Chuck Lukaszewski (Sr. Director of Outdoor Solution Engineering) gave us the run down on Ultra-High Density Connected Stadiums. The Aruba Validated Reference Design (VRD) document for High-Density Networks can be found here. The common technical requirements for an Ultra-High Density Stadium deployment are:
Uncontrolled mix of device types, OSes, driver levels and radio types
Multiple devices per person
Per-user bandwidth needs can easily exceed what is allowed by Vendor and RF physics
Simultaneous data plane spikes during events
Inrush/outrush demand increases load on network control plane, address space
Power save behavior also loads control plane
Most devices limited to 1x1:1 HT20 operation (limits clients connections to 65mbps)
Customer traffic needs to be separate from operational or other vendor traffic
Offload needs to happen in a transparent way
Wi-Fi networks need to be optimized to support video and other high bandwidth/latency sensitive applications
The common misconception is that you just need to add more APs to support the high density client load. The number of RF channels available determines the capacity of users that can be supported. A 3 to 1 ratio of associated to concurrent users is recommended in high density deployments. One complete RF solution is recommended for the stadium so that there is not contention between the parallel networks.
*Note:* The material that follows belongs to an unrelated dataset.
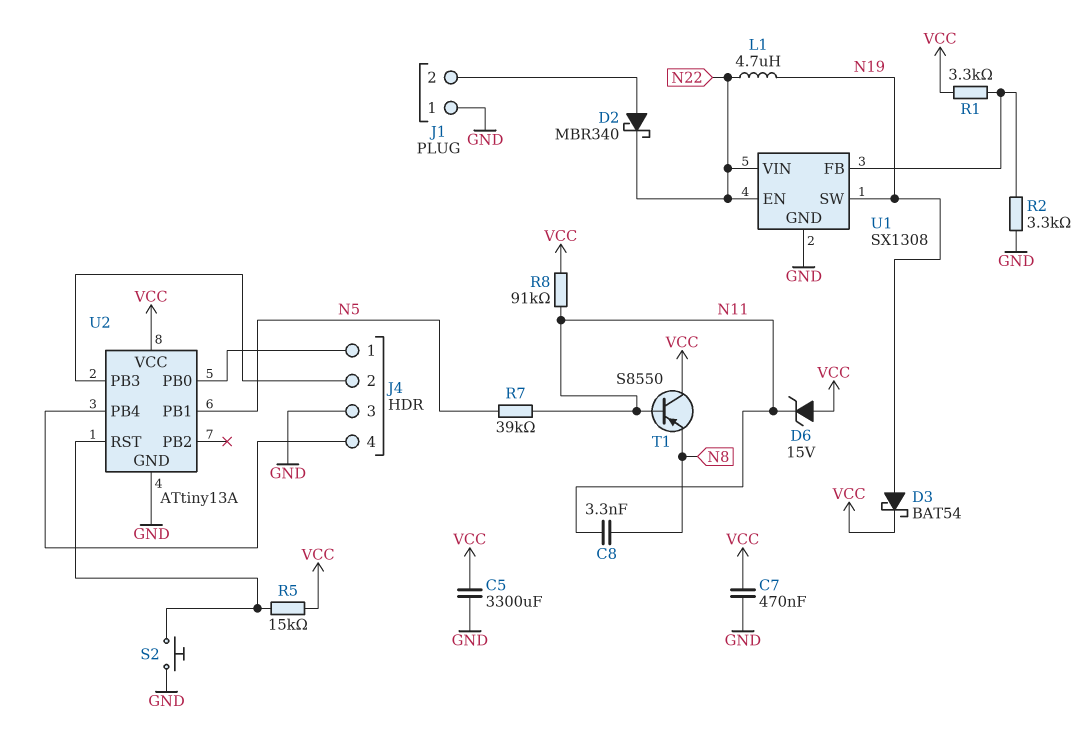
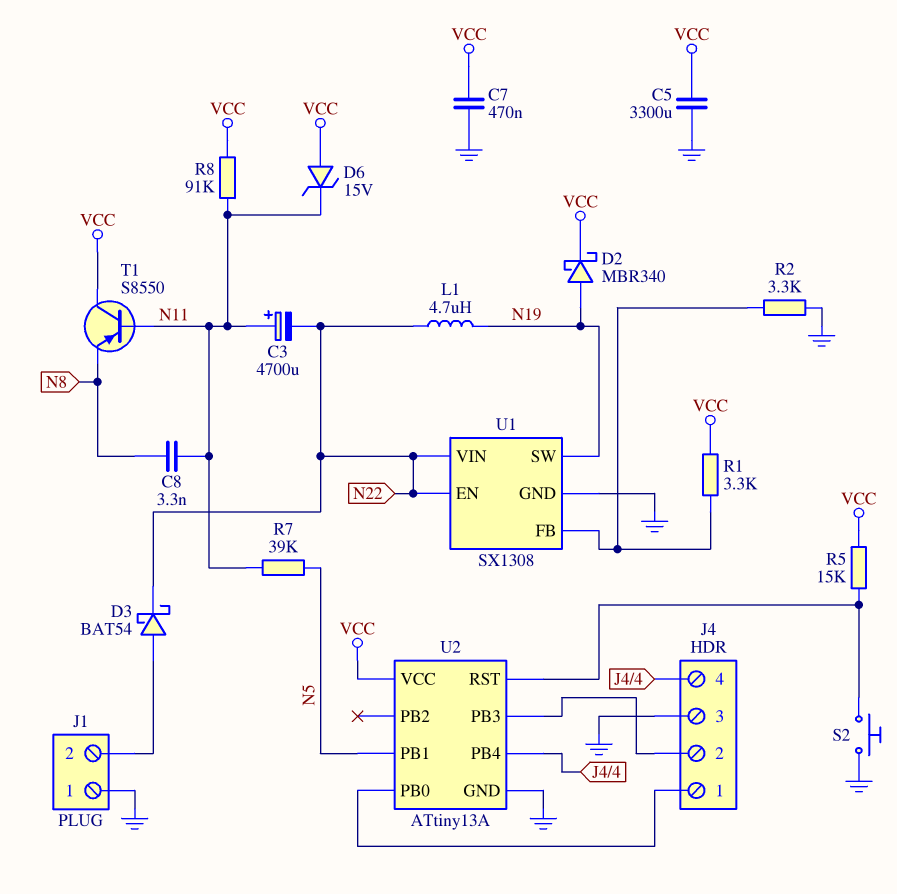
C3: none -> 4700uF (plus N11, minus N22)
D2: schottky MBR340 (A J1/2, K N22) -> schottky MBR340 (A N19, K VCC)
D3: schottky BAT54 (A N19, K VCC) -> schottky BAT54 (A J1/2, K N22)

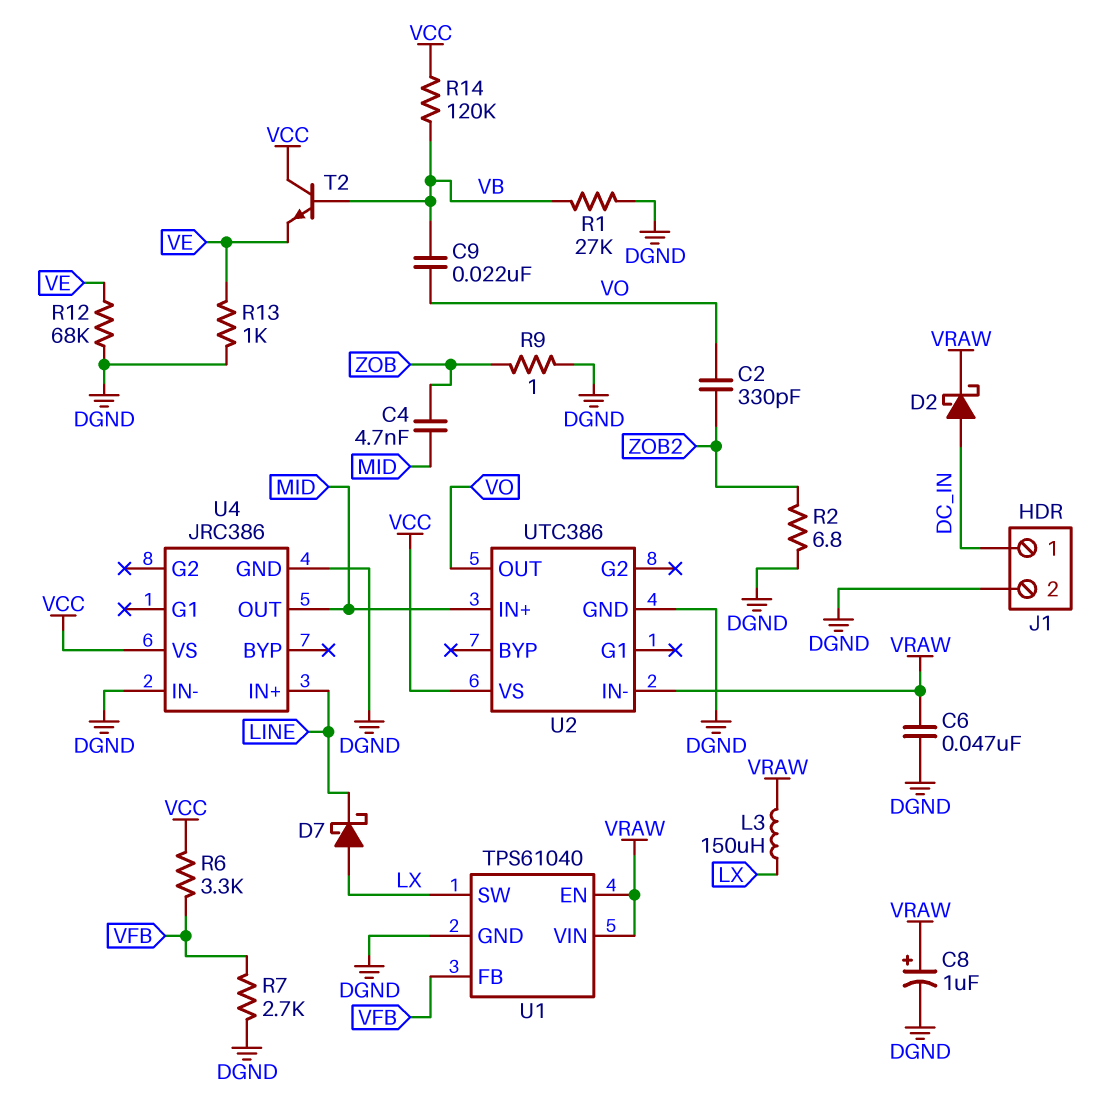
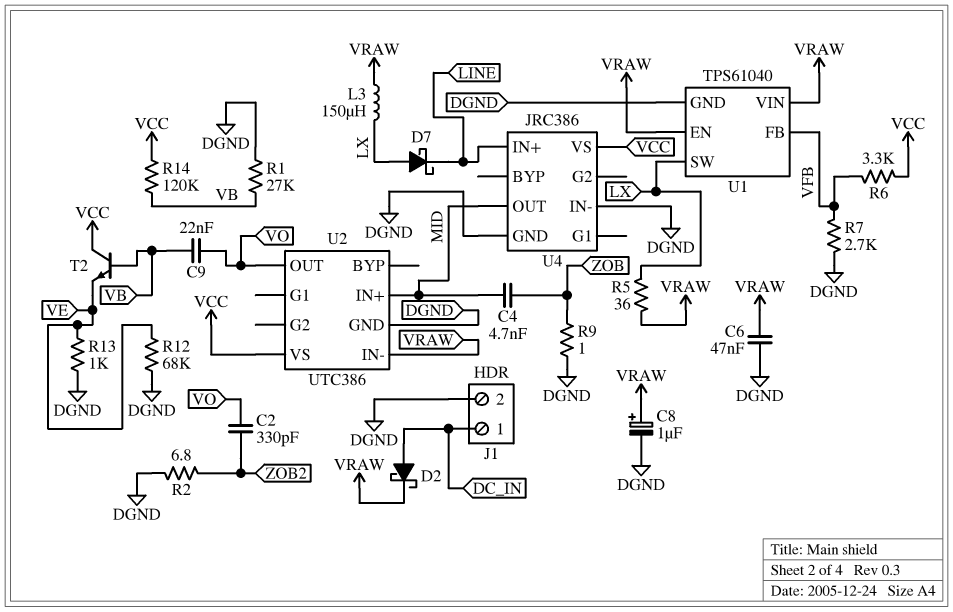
R5: none -> 36 (LX, VRAW)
There are three basic ways you can cover a stadium with RF. Overhead coverage, wall installations or under-floor installations. Aruba has a new VRD for outdoor MIMO designs with an appendix specific for stadium use cases. Now with deploying picocells you need to be more concerned with the radius of the interference source relative to the client device. When mounting APs under concrete, the older concrete stadiums is easier to send signal through due to the lack of moisture still retained within the concrete structure. One should enable multicast rate optimization, IGMP snooping, Dynamic Multicast Optimized for video and eliminate low legacy data rates to reduce rate adaptation. IPV6 has not been a requirement for any of the stadium deployments that Aruba has done to date. Cell Size Reduction (CSR) is a new feature available in Aruba code 6.1.3.2 where the receive sensitivity of the AP can be adjusted to reject the interference from co-channel sources outside the high-density coverage area. CSR can also provide some immunity to adjacent channel interference (ACI) sources within the same auditorium or high-density environment. It is also referred to as the "ear muff" feature. In a high density deployment you should not use bonded channels because a lot of devices are not capable of using bonded channels and you can get more throughput from an un-bonded RF environment. The antennas that were used at Turner Field in Atlanta. Indoor arenas are more difficult to put high-density RF into than open stadiums, and the AP that is recommended for stadiums is the AP 135.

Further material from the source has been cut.